In a cringe-inducing attempt to curry favor with president-elect Donald Trump, Meta CEO Mark Zuckerberg has announced sweeping changes on Facebook, Instagram, and Threads that will almost certainly allow hate speech, misinformation, and other deleterious drek to proliferate on the platform even more than it already does.
"It's time to get back to our roots around free expression," the 40-year-old tech founder said in a new video posted to Facebook. Apparently, that means replacing Meta's controversial third-party fact-checkers with user-submitted "community notes," lifting restrictions on "controversial topics," and moving its content review team from liberal California to deep-red Texas.
Amid it all, a sidelong reference the millennial technocrat made to Trump suggests he's gearing up for the president-elect's second inauguration in just a few weeks.
"After Trump first got elected in 2016, the legacy media wrote nonstop about how misinformation was a threat to democracy," the CEO said. "We tried in good faith to address those concerns without becoming the arbiters of truth."
During his five-minute-long video address, Zuckerberg admitted that the new community note scheme was "similar to X," formerly Twitter. He failed to mention, however, that its newish owner Elon Musk also announced plans to relocate X and SpaceX from the Golden State to Texas last year amid that billionaire's attempt to escape regulations and what he framed as excessive political correctness.
Along with those moves, the chief meta-mate also announced that the tech conglomerate plans to "get rid of a bunch of restrictions" on topics such as immigration and gender because, as he put it, such regulations are "just out of touch with mainstream discourse."
"What started as a movement to be more inclusive has increasingly been used to shut down opinions and shut out people with different ideas, and it's gone too far," Zuckerberg said. "So I want to make sure that people can share their beliefs and experiences on our platforms."

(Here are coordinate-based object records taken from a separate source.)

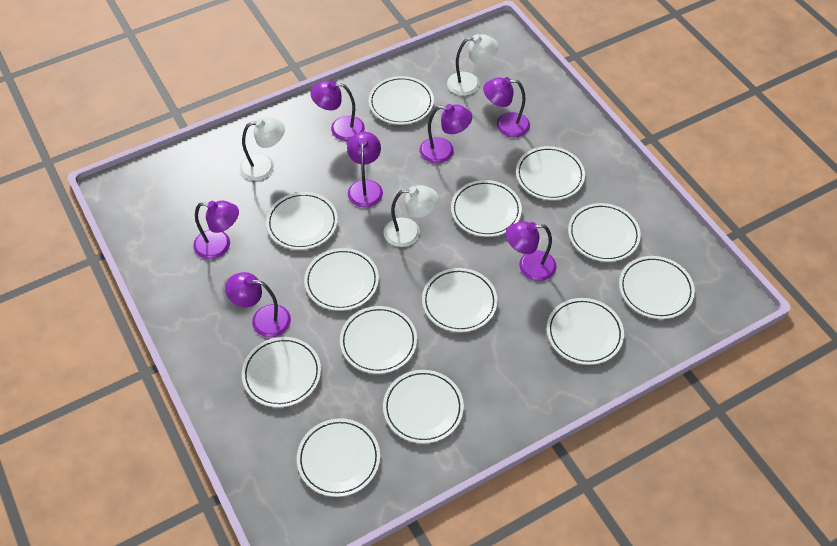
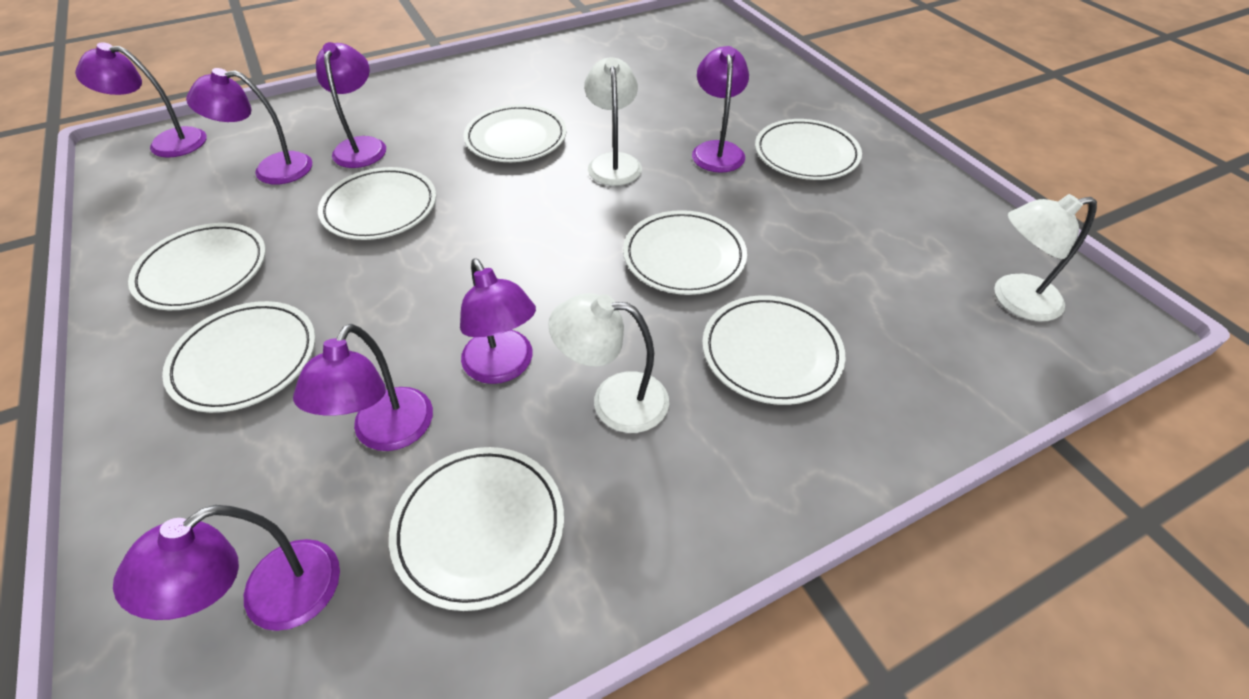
white plate: 13 -> 8

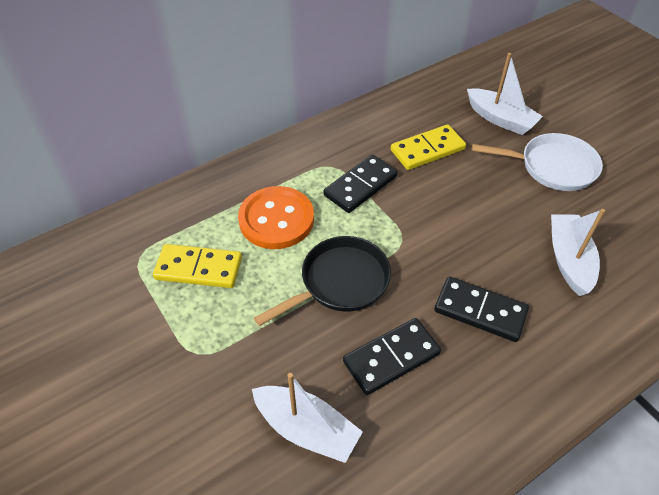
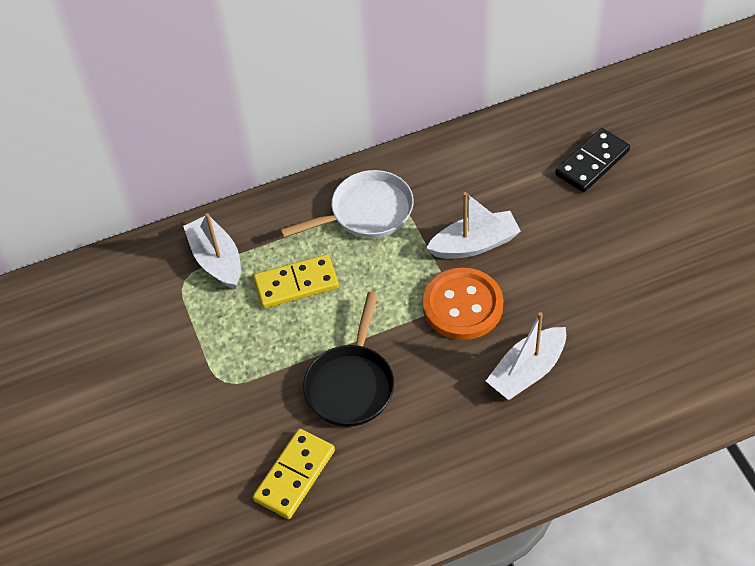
black domino: 3 -> 1

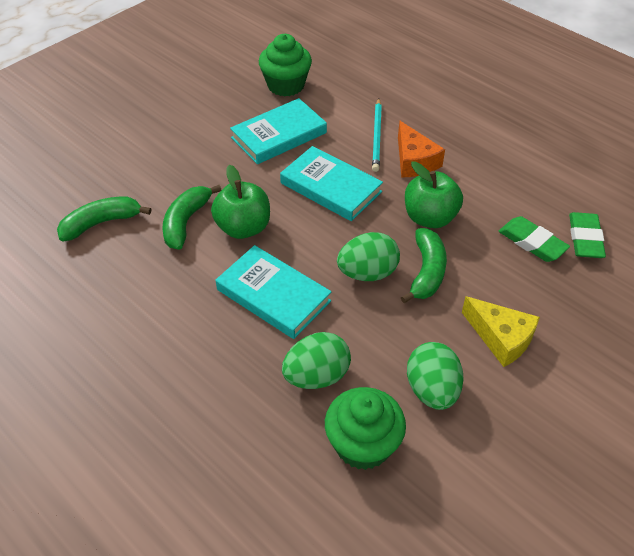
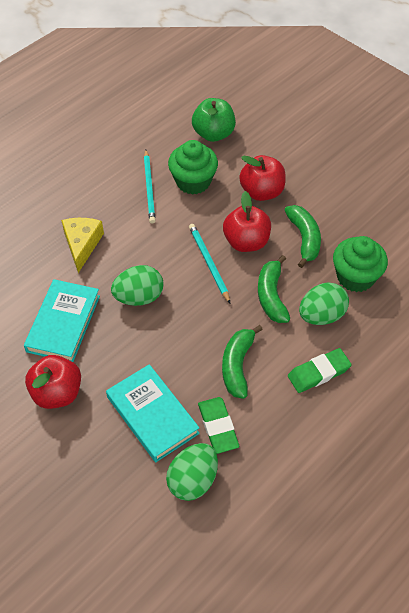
green apple: 2 -> 1
orange cheese: 1 -> 0
red apple: 0 -> 3
turquoise book: 3 -> 2
turquoise pencil: 1 -> 2

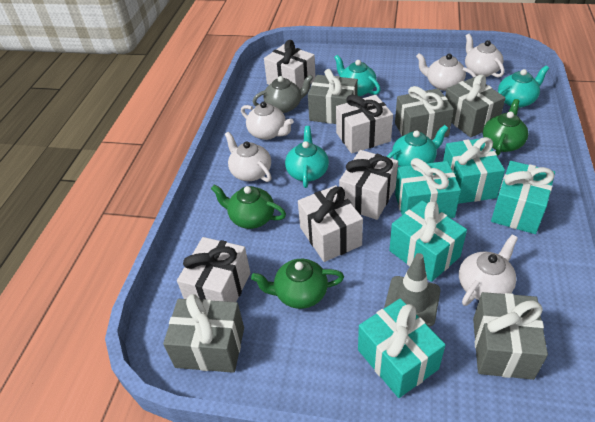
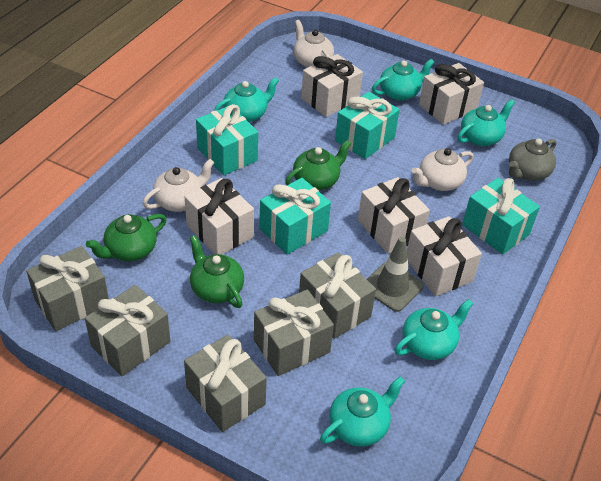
turquoise gift: 5 -> 4
turquoise teapot: 4 -> 5
white teapot: 5 -> 3

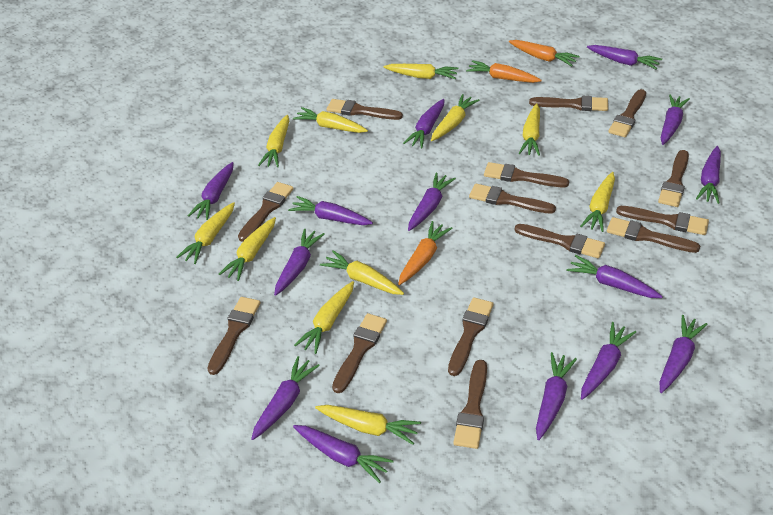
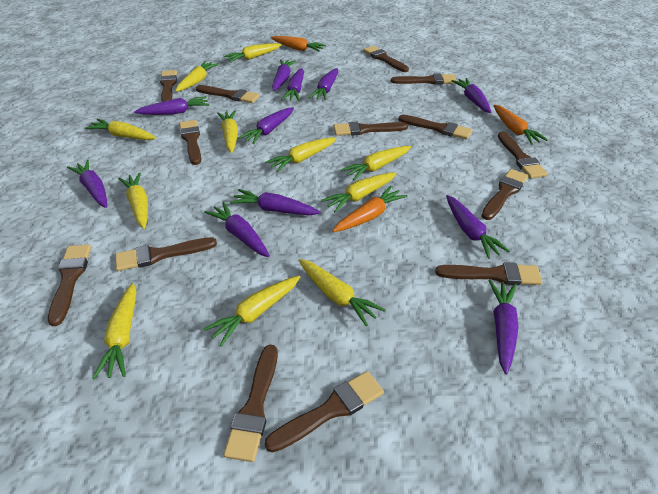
purple carrot: 14 -> 11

Exactly what allowing users to "share their beliefs" means about topics like gender identity and immigration means seems painfully clear: in an environment where some groups are fighting for self-determination and safety and others are often literally braying for blood, the company is loosening its existing standards on what sorts of hateful things you can say on its platform.
To round the entire thing off, the Harvard dropout also announced that Meta will be "bringing back civic content," which is his robotic way of saying that the company will soon start promoting political posts.
"For a while the community asked to see less politics because it was making people stressed, so we stopped recommending these posts," Zuckerberg said. "But it feels like we're in a new era now, and we're starting to get feedback that people want to see this content again. So we're going to start phasing this back into Facebook, Instagram, and Threads, while working to keep the communities friendly and positive."
That last bit, if you didn't catch it, is almost laughably similar to recent comments from Musk begging people to be nicer and more positive on X — even while the free speech absolutist himself tweets ableist slurs against people who criticize him.
Taken together, the shifts seem almost certain to open the floodgates for hate speech in the name of free speech.
"We're going to dramatically reduce the amount of censorship on our platforms," Zuckerberg threatened. Given that he just appointed Dana White, UFC head and longtime Trump friend, to Meta's board, it seems best to take him at his word.